Koldovstoretz: (Intake: Russia) Koldovstoretz is known from an ancillary text, but isn't shown on the map of schools. The reason for this is simple: nobody knows where it's gone. It went into hiding during the Russian Revolution of 1917, and has never come back out. (This may sound absurd, but their students play Quidditch on entire trees; they're used to moving large objects around.)
Uagadou: [Intake: all Africa, purportedly] Uagadou is not actually a school: it is a city, the capital of the only independent wizarding nation in the world, that just happens to
contain a school. The fact that this is not acknowledged is due to a long-term, deeply racist trend of diminishing the achievements of African wizards, in an effort to brush over the fact that they were the founders of magic; see for example Rowling's characterization of Uagadou students as unruly and mischievous.
There are actually multiple other large, famous, and ancient African schools - but the International Confederation of Wizards refuses to acknowledge them, for much the same reasons. Supreme Mugwump Akingbade has tried to change this, but been stymied by bureaucratic stubbornness.
Ilvermorny: (Intake: North America) While theoretically drawing from the entire continent, Ilvermorny barely receives any students from outside the MACUSA heartlands in the US north-east and west coast. Canadian parents don't see why their children should be bound by MACUSA laws (such as wand registration), wizards from the US south have been in low-key rebellion against the MACUSA government for centuries, and families from Central America would rather send their kids to Castelobruxo.
Castelobruxo: (Intake: Theoretically South America) Castelobruxo actually gets most of its students from Central America, because of its legacy of conquest. The school was actually founded in Yucatan by the Maya, then taken over by Aztec (Mexica, rather) wizards a couple of hundred years later. When the Spanish came to conquer Central America, Castelobruxo moved south - and established itself in the Amazon by force, demanding that native South American wizards submit to their 'far superior' magic setup. Throw in the later effects of Portuguese colonization, and you end up with a school that's in constant tension with its own local population.
Mahoutokoro: (Intake: Japan) Mahoutokoro is actually an exercise in deceit. Every aspect of it - from 'oh, we love this Quidditch you've taught us' to 'our students fly to school on birds' to 'ooh, cherry wood wands are the
most stereotypical BEST!' - has been designed to trick Westerners into dismissing it as a cute little school that's not worth worrying about. What they're actually up to is anyone's guess.

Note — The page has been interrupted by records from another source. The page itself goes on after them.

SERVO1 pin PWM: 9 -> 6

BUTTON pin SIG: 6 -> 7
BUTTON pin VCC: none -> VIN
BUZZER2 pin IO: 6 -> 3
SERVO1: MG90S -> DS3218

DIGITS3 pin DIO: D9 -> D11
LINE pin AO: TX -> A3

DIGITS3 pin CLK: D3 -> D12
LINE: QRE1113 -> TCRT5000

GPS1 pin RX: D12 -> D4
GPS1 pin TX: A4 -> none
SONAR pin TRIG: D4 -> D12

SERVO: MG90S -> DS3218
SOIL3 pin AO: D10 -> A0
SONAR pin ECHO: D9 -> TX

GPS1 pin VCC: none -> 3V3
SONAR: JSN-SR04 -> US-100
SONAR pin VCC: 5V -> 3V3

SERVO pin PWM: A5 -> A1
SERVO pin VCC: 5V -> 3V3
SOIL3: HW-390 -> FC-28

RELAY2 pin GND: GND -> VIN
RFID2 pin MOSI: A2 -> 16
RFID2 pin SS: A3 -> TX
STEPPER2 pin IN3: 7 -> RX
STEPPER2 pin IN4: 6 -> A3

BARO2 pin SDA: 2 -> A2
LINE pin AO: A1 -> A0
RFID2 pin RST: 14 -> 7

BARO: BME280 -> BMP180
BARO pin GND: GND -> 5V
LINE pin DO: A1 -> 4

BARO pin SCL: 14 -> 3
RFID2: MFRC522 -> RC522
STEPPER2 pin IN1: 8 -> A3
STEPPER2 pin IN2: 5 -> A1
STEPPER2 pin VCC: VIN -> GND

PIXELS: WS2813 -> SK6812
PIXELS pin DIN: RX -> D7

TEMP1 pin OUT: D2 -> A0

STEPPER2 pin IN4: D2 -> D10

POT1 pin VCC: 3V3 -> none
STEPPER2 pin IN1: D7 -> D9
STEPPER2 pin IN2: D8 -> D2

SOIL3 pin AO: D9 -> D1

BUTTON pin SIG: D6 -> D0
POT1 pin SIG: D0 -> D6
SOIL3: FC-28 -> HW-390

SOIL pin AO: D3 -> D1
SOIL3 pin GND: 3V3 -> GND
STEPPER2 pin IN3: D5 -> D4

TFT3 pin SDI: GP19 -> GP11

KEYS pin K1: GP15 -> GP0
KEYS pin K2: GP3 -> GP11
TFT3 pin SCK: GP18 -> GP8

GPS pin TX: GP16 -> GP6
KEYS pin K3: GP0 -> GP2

The Missing Three: There are three other schools that have never been mentioned, and much like Koldovstoretz's exclusion from the map, this is absolutely deliberate. Here's the story:
-The Chinese School, despite being almost as large as Uagadou, has been in a state of feud with the international wizarding community for decades. They openly flout the International Statute of Secrecy, and have been directly involved in multiple revolutions in China, including the Communist Revolution.
-The Tibetan School, which served wizards as far away as India, was destroyed by Chinese soldiers during the conquest of Tibet in 1951. Many of its teachers and students escaped, and have established an educational network across southern Asia. The name is maintained on the list of the Eleven, both in defiance against the Muggles who burned it, and in the hope that it will one day be restored.
-The Australian School is known to exist, because wizards from as far away as South-East Asia and Polynesia claim to be graduates from there. But as far as anyone can make out, it exists in another plane of reality entirely; its graduates all come out as devoted mystics, and just insist that they learned their magic in the Dreamtime.